Lazio'nun isteği, dengeyi bozma arzusunu, düşüm tempolu, risk üstlenmeyen bir oyunla ilk 45'te en alta çektiler. Sadece bir pozisyon vererek bitirdiler devreyi. Pazartesi Roma derbisinden çıkmış rakiplerinin 60'dan sonra aşağıya kayacağının hesabını yapmışlardı belli ki. Bu planın daha iyi işlemesi, ön tarafın top tutmasıyla olurdu. Webo da başaramadı bunu, istediği desteği Caner ile Kuyt da veremedi. Cristian hiç meydanda yoktu; o ayrı!
SAYGI DURUŞUNA DAVET
Orta sahanın top kapanlarının (Caner, Meireles, Kuyt, Selçuk) aynı zaman da en çok top kaybedenler olması da, denge ibrelerinin değişmesini önledi. Hemen her rakibine kabul ettirdiği kontrol oyunu, baskı yediği her anda "kağıttan kale" haline dönüşüverdi Fenerbahçe için.

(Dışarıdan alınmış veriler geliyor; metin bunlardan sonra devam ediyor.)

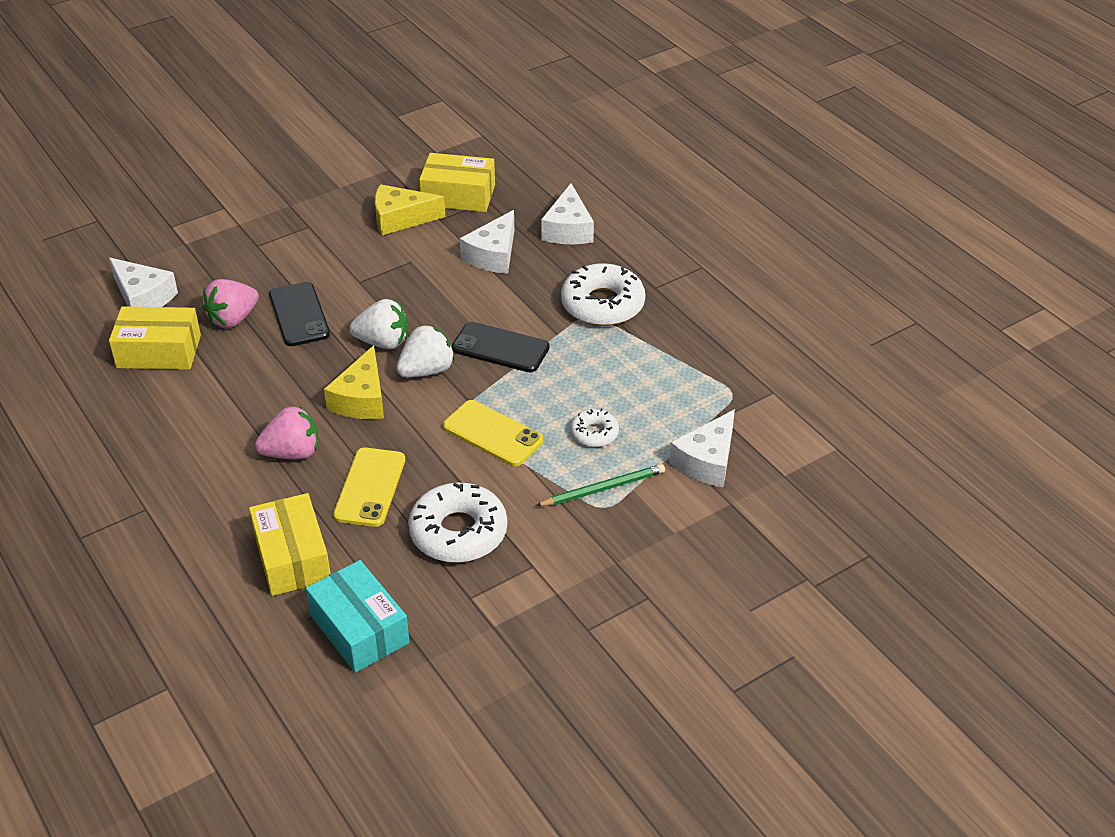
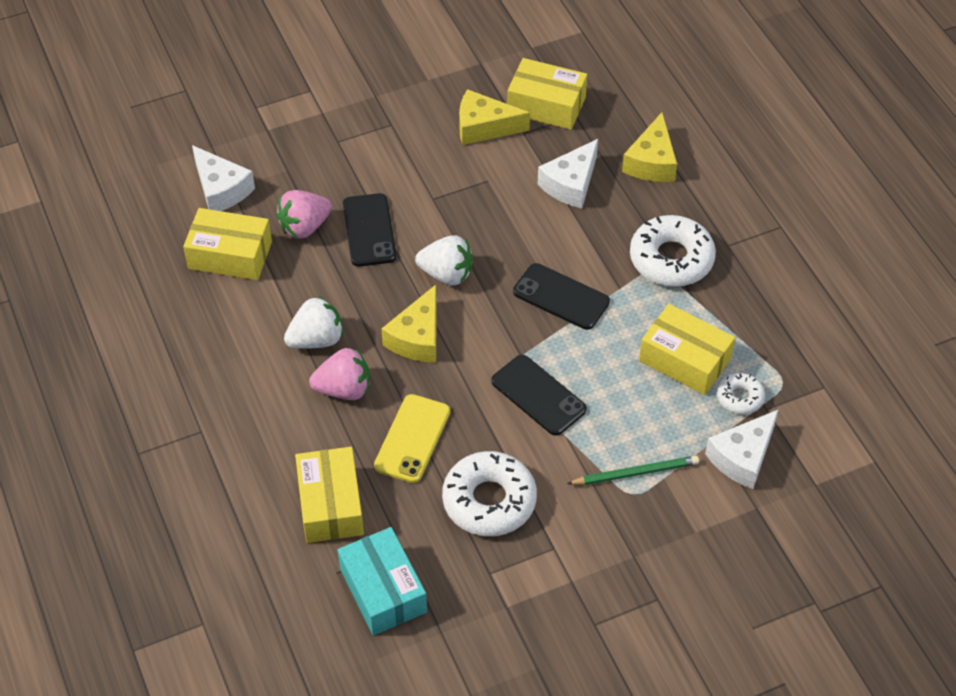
camera: 10 degrees right, 10 degrees up
(426, 370) = (485, 313): white strawberry -> white strawberry (316, 339)
(493, 434) = (538, 395): yellow phone -> black phone
(568, 229) = (652, 162): white cheese -> yellow cheese
(594, 433) = (637, 409): white donut -> white donut (740, 397)
(632, 386) = (684, 360): none -> yellow box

Ve yine ilginçtir; Salih Uçan'ın oyuna girmesinden saniyeler sonra Caner'in beraberlik golü geldi. Bu çocuğun kramponları sahaya değdiği anda, tabela ağlardaki topu beklemeye başlıyor. Aykut Kocaman önce anlayış devrimini gerçekleştirdi. O'nunla birlikte yürümeye kararlı olan, O'nu istifadan döndürüp, bu yenilmez kaleyi inşa ettiler. Ve tribünleri de takımın bir parçası haline getirerek büyüyorlar.
Bütün bu olanlardan sonra, yarı finale sarı-lacivert rengin eklenmesiyle birlikte bu emeği anlamayı başaran herkesi "saygı duruşuna" davet ediyorum.